Entrevista: Anna Muylaert e Laerte
Anna: “Acredito mais nas pessoas que nos rótulos”.
Por Luiz Joaquim | 21.07.2016 (quinta-feira)
Fotos: Aline Arruda/Divulgação
SAO PAULO (SP) – O segundo movimento deste 11o Festival de Cinema Latino-americano de São Paulo, aconteceu na manhã de hoje (21), reunindo no Memorial da América Latina a realizadora Anna Muylaert e a quadrinista Laerte para uma bate-papo sobre (e a partir do filme) Mãe só há uma, exibido na abertura do evento ontem à noite, na área externa do Memorial, sob uma temperatura de 13 graus Celsius.

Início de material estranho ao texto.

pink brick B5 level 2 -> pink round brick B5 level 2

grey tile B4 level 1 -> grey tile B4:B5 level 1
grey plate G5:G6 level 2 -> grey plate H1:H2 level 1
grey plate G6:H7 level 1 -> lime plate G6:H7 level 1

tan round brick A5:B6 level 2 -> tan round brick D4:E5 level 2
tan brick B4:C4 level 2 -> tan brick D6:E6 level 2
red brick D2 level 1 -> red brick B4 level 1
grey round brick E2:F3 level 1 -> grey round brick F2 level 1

Por ocasião da exibição, o apresentador Cunha Jr., cerimonialista do festival, brincou dizendo que “a prova de que o amor da platéia ao cinema era maior que o frio” estava no tamanho daquele público, que reuniu, talvez, algo próximo a 2.200 pessoas.

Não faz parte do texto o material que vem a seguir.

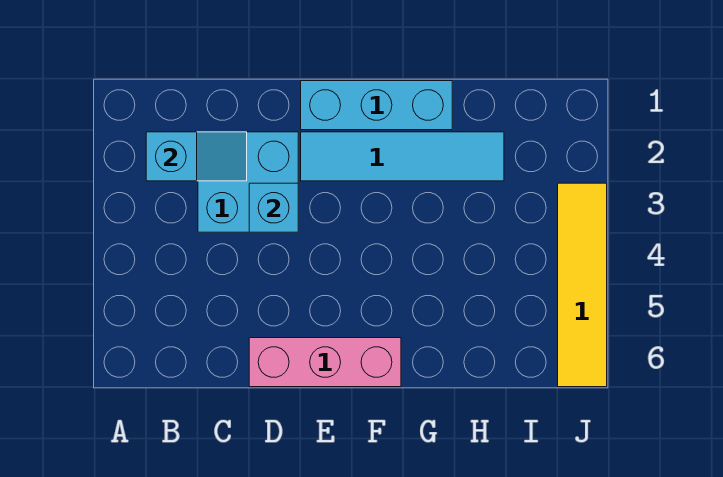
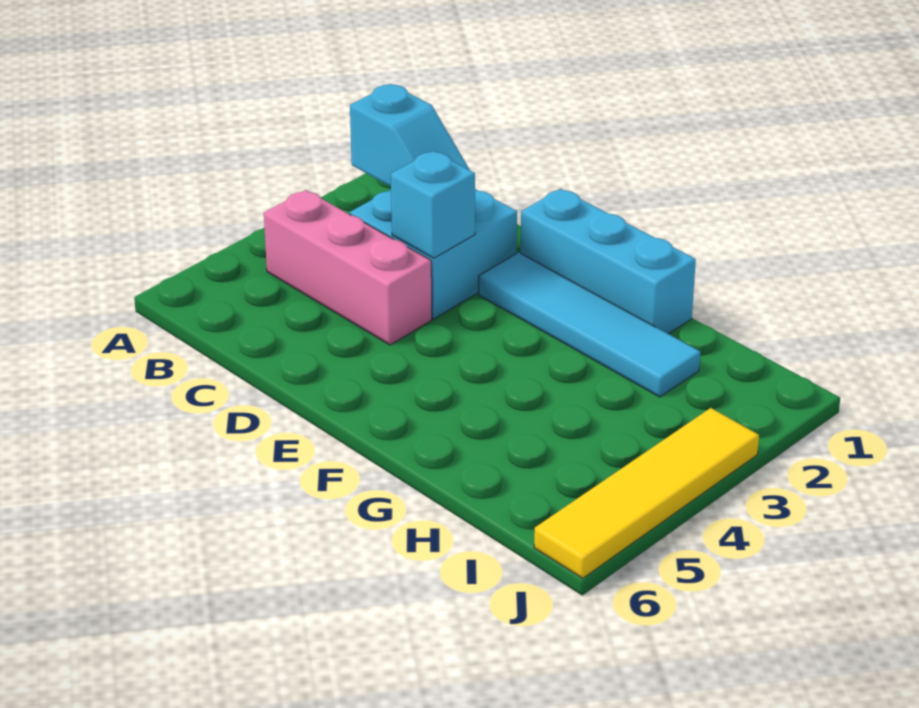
pink brick D6:F6 level 1 -> pink brick B4:D4 level 1

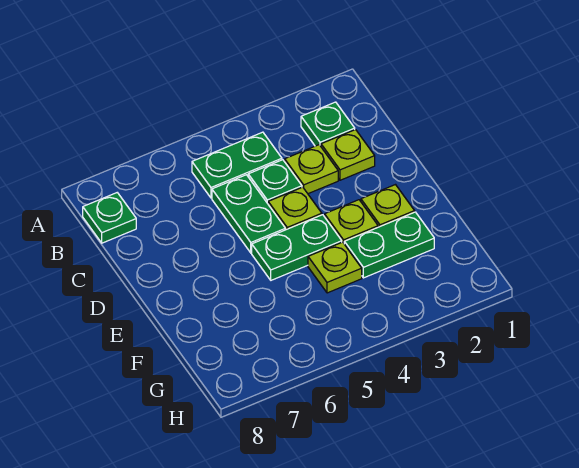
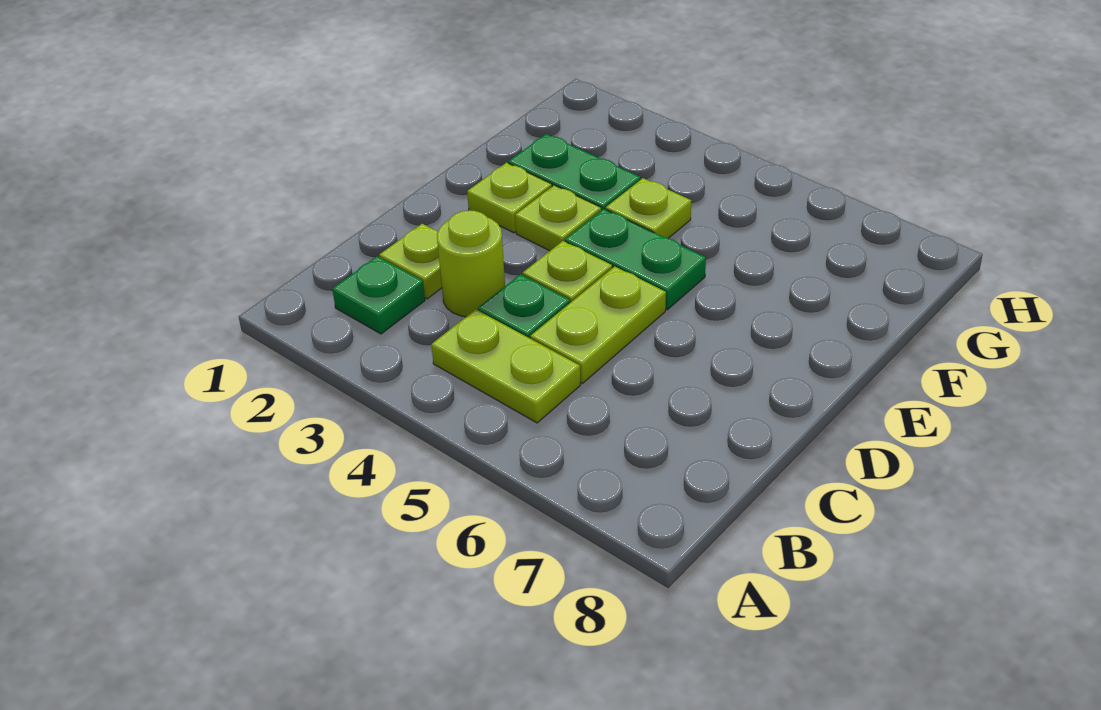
green plate B4:B5 level 1 -> lime plate B4:B5 level 1
green plate B8 level 1 -> none
lime plate C3 level 1 -> lime round brick C3 level 1
green plate C5:D5 level 1 -> lime plate C5:D5 level 1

Anna, à vontade, dedicou à sessão às meninas estudantes de cinema e depois puxou um “Fora Temer!”, com o qual foi acompanhado por uma parte da plateia paulistana.
LAERTE & MUYLAERT
Na manhã de hoje, durante a conversa, Anna iniciou respondendo a pergunta que todos lhe fazem: “Por que escolheu a mesma atriz [Daniela Nefussi] para interpretar a mãe?”

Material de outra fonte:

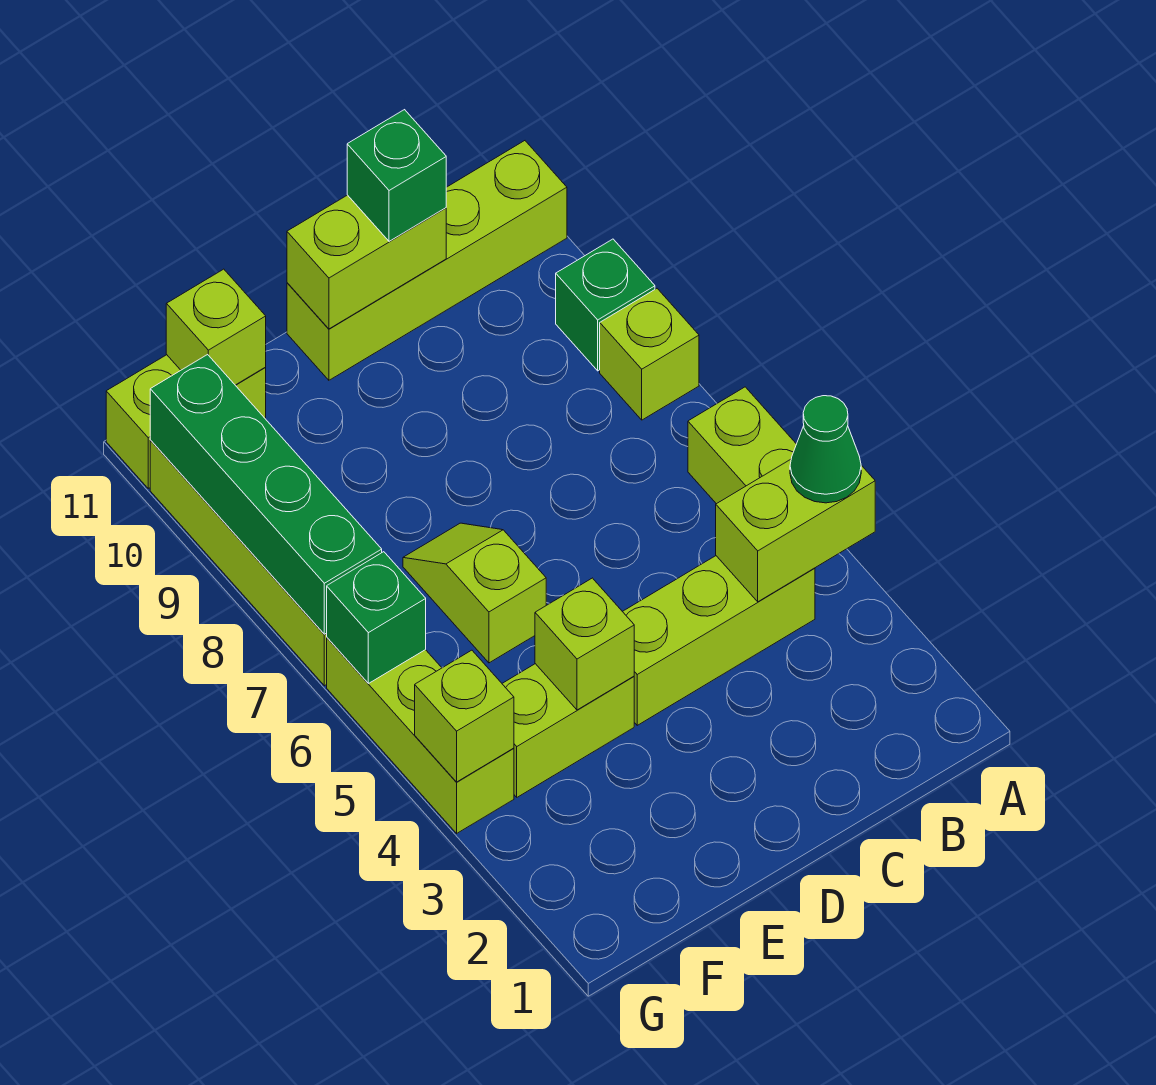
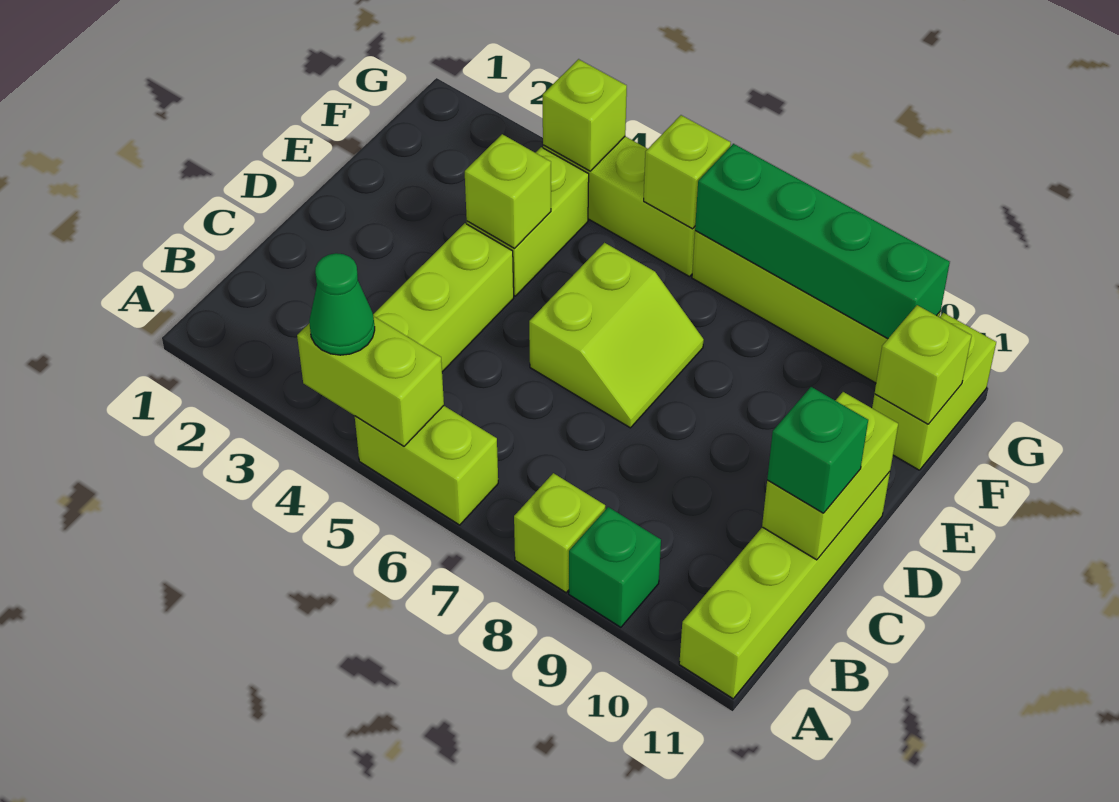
lime brick A4:B4 level 2 -> lime brick A4:A5 level 2
lime slope E6:E7 level 1 top 6 -> lime slope D6:E7 level 1 top 6
green brick G6 level 2 -> lime brick G6 level 2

“Porque para a criança a mãe é aquela maravilha, pra adolescente não é. É a mesma pessoa, com a mesma cara, mas não tem mais o mesmo sentimento. Digo isso para a maioria dos casos, mas deve ter alguém, não conheço, que ache a mãe sempre uma eterna maravilha”, respondeu.
Sobre a importância do filme para o jovem que passa pelo processo de aceitação, Laerte diz que uma virtude do filme é que ele não é uma obra sobre transgeneridade, não é um filme sobre roube de criança. Essas questões fazem parte da história, que tem uma densidade própria. Você é capaz de reconhecer uma verdade temática que vai alem dessas questões. E o público se sente gratificado, seja transgênero ou não. O que se dá ali são realidades simbólicas que atingem a todo mundo”.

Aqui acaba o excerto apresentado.